Dresden is known for its beautiful central theater complex, its devastation after the Allies firebombed it in WWII, and of course its central role in Kurt Vonnegut’s Slaughterhouse Five. It’s such a culty novel, at least for American college boys, that I assumed its iconic status would at least have earned it a cheesy tourist-site flag on the city maps.  Every German we asked about it, though, including some with degrees in American literature, looked somewhat blank when we mentioned it to them.  The slaughterhouse itself didn’t show up in any guidebooks or on any tourist maps.  Finally one person in the tourist office recognized what I meant when asking about “Schlachthof-Funf,” and gave us the address so we could find it with our GPS–since there was absolutely no other signage to point us there.

We reached the slaughterhouse complex, which is now used as a sort of renegade art space but is mostly vacant.

We went looking for clues as to which building was number five, but nothing was marked; finally we ran into a woman who runs the small art collective on the property. We asked her if she could point out number five, and she said that no one knows for sure which one housed Vonnegut and the other prisoners of war, which one sheltered their terrified, wasted bodies as they listened to the city around them being blown into a moonscape.
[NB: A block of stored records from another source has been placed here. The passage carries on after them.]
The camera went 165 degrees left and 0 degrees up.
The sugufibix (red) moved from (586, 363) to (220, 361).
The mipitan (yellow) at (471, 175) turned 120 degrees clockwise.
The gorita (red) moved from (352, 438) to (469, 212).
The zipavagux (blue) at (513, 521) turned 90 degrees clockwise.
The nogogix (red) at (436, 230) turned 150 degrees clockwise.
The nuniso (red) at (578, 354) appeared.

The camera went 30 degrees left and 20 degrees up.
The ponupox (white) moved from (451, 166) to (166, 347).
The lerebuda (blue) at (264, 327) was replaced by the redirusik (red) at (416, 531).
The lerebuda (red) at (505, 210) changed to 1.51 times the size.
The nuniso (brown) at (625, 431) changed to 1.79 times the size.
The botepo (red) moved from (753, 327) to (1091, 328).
We were resigned to never knowing, when the woman came and found us.  She told us that a colleague informed her that an elderly American who was a POW during the war and kept in Slaughterhouse Five was at the site about a year ago and that he identified the building.  (“He was a prisoner WITH VONNEGUT!” I exclaimed in awe.)  It looked more like a regular house and less like a tumbledown slaughterhouse than any of the other buildings.
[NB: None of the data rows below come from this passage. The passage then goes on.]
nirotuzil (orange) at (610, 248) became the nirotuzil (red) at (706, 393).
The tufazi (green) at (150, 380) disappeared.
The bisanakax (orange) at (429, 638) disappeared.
Nonetheless, seeing that location and feeling all the horrible ghosts and pain it housed (both of war prisoners and even of animals) was chilling.  The book is such a staple of young-adult lit, and the Dresden plot is so (deliberately) diluted by the time-traveling and Trafalmadorian adventures of Billy Pilgrim, that it’s hard to process the concrete reality of just what happened that day in 1945.  And that’s exactly why Vonnegut’s telling is so convoluted–the horror is too unspeakable to confront directly.  I’m glad it’s not a tourist site–but I’m so grateful it’s still there for the willing pilgrim.

4 responses to “Slaughterhouse five”

  1. LP says:

    Wow – What a fantastic find. I love this story, and love that you were so dedicated to finding the actual building. It’s odd that there’s nothing at all to mark the spot – but there’s something so right about the solitude and all the greenery creeping through the pavement.

  2. ScottyGee says:

    That particular afternoon was maybe my favorite part of our whole trip…

  3. John Wood says:

    Whoa! Thank you so much for this!

  4. Yes, thanks for finding this. Good to know it is still standing, and home to an art collective. (And so it goes.)